リーマンショックが引き起こした大不況から、かれこれ8年の月日が経った。その間、バカで何も決められない政治にもかかわらずアメリカ経済は1.5~2%で成長してきた。それは幸いなことにアメリカの実業界がパワフルで強固だからだ。
普通のアメリカ人が朝起きて考えるコトは、どうやって子供を喰わせるか? どうすればマイホームを手に入れることが出来るか? というようなことだ。アメリカの企業が考えている事だって、これとちっとも変らない。オレの言いたい事は、もっと政府がかしこい決断をし、議会の機能不全を克服できれば、アメリカはもっと成長出来ていたはずだということだ。

オレは壊れたレコードのように同じことを繰り返し唱えているが、政治がしっかりしないと、橋も架けられないし、空港も整備できないし、都市部スラムの児童はドロップアウトする。

最近、フランス、アルゼンチン、イスラエル、アイルランドを回ってきた。また米国でインドと中国の首脳とも面談した。これらの国々のリーダーは実利優先の産業政策が経済成長にとってプラスになり、それは、失業率の低下や賃金の上昇を通じて庶民の暮らし向きの向上に寄与するという当たり前のことを、ちゃんと理解している。

ところがアメリカ人は、この当たり前のことすら、わからなくなっている。

法人税の軽減は、その点、重要だ。税制改革が出来ていないので、アメリカの資本や企業の留保は、どんどん海外へ流出している。2兆ドルもの資金が、海外に留め置かれていることで、諸外国が得をしている。

政治がダメだから、庶民が損している。1.5~2%のGDP成長にアメリカが甘んじなければいけなかったのは、すべて政治のせいだ。

オレはニュー・ノーマルがずっと続くという考えには与しない。それは、事実ではない。もしトランプ政権が税制改革と大型インフラ投資と規制緩和を実現すれば、もっと成長できる。

アメリカはこの地球上で最も官僚的で、迷走し、訴訟社会化した国に成り下がっている。

オレはアメリカ人であることが恥ずかしい。

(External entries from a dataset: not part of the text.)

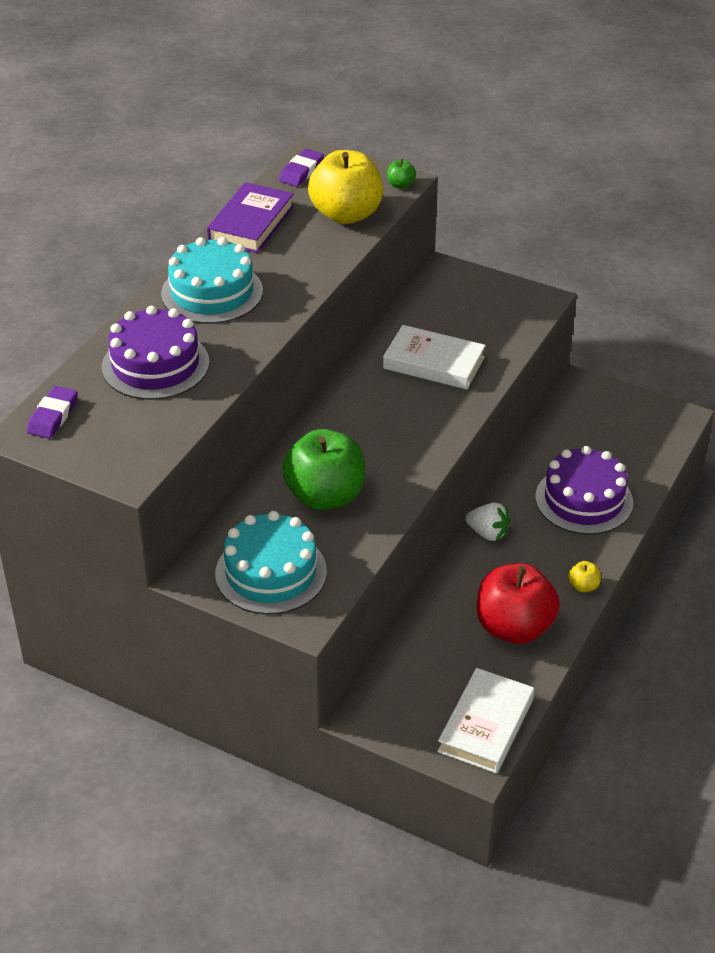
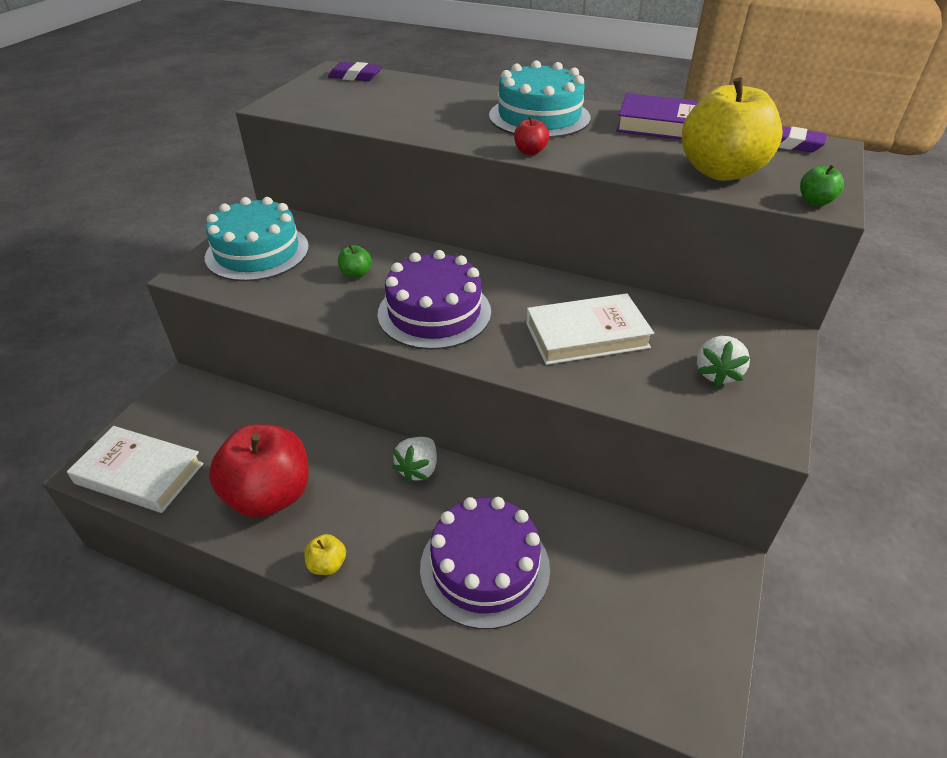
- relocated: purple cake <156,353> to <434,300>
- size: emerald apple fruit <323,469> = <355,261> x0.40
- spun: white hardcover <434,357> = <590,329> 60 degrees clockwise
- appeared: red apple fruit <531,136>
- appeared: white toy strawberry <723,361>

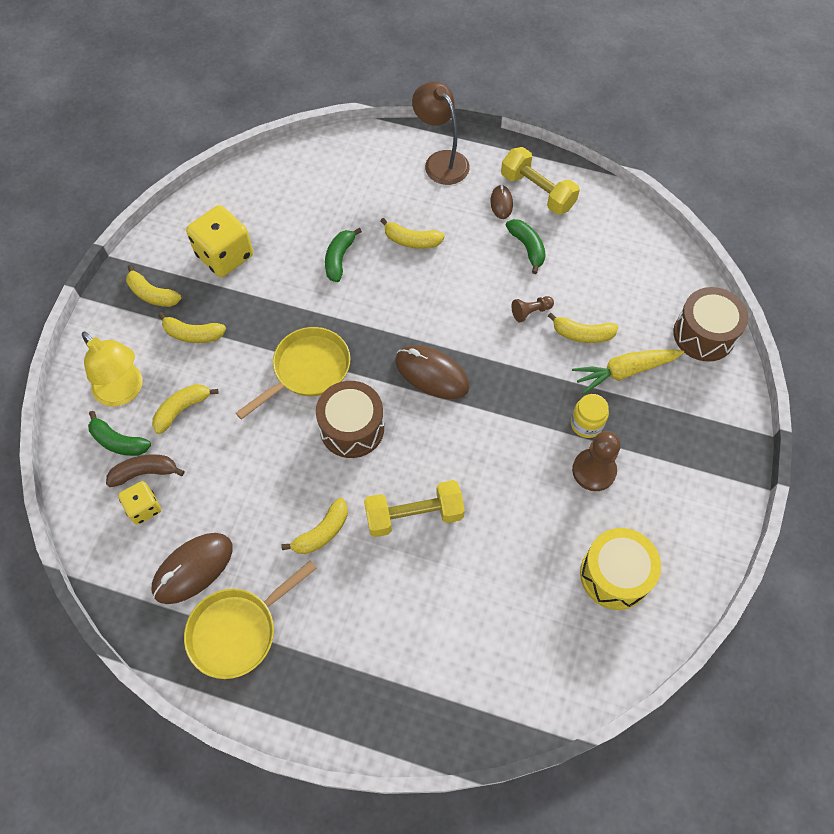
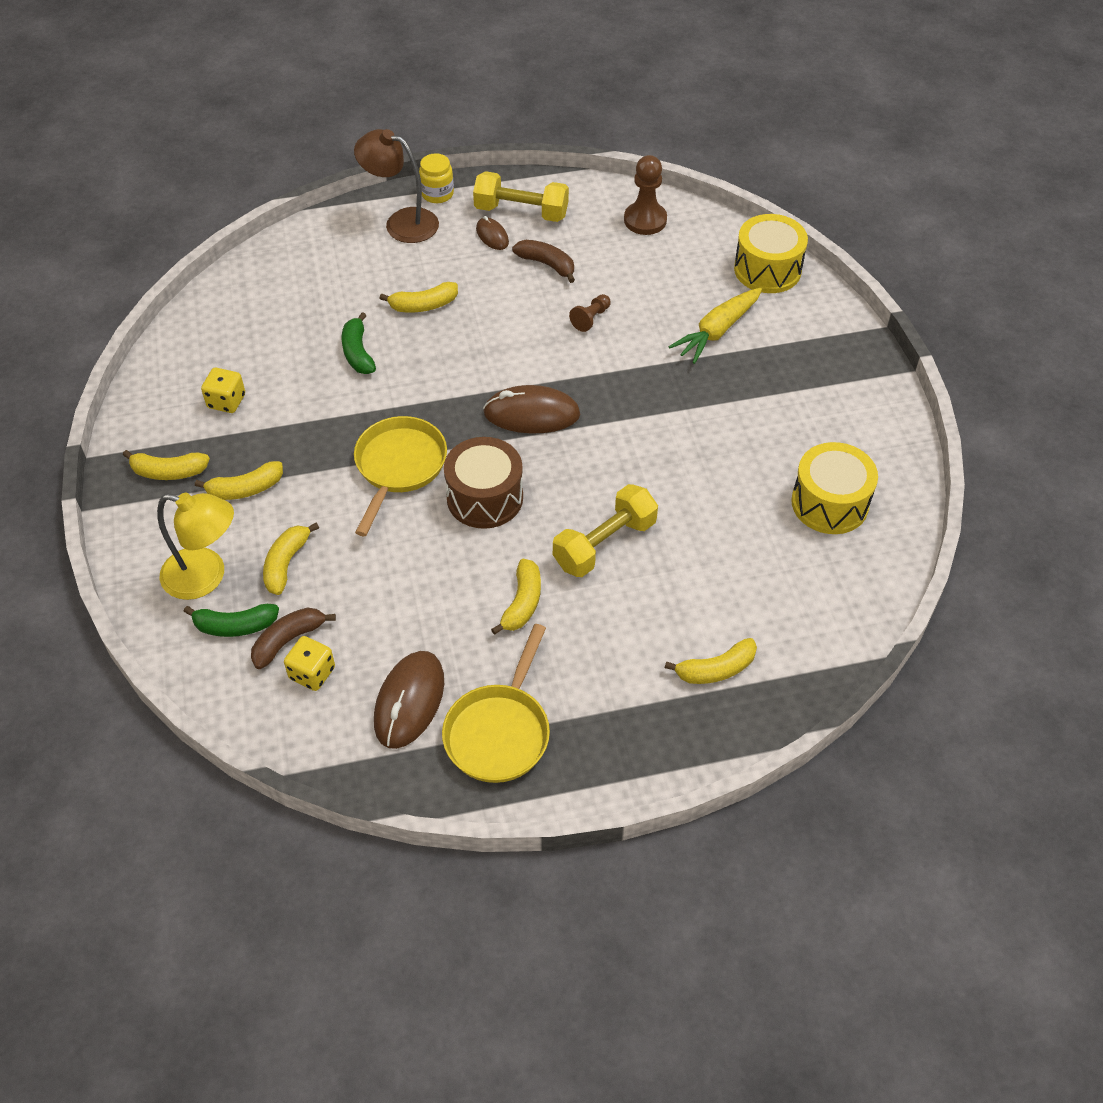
- size: golden game die <219,241> = <223,390> x0.56
- colour: emerald banana <525,246> to brown banana <543,261>
- relocated: golden banana <583,328> to <711,661>
- relocated: golden preserve jar <590,416> to <436,178>
- relocated: brown game pawn <596,461> to <645,195>
- colour: brown snare drum <710,324> to golden snare drum <771,253>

世界の国々を回る折、聞こえてくるアメリカ発のニュースはクソなものばかりだから。

我々は、ある時点で本気を出し、やるべきことをきちっと実行に移すべきだ。

マスコミは「ジェイミー・ダイモンは大企業の利益を代表して、そう言っている」と書立てるだろうが、オレの真意はそうではない。実業が伸びれば職も増えるし賃金も増える。

このカンファレンスコールに参加しているアナリスト諸君も、顧客と接するたびに、いまオレが話したのと同じ警鐘を鳴らして欲しい。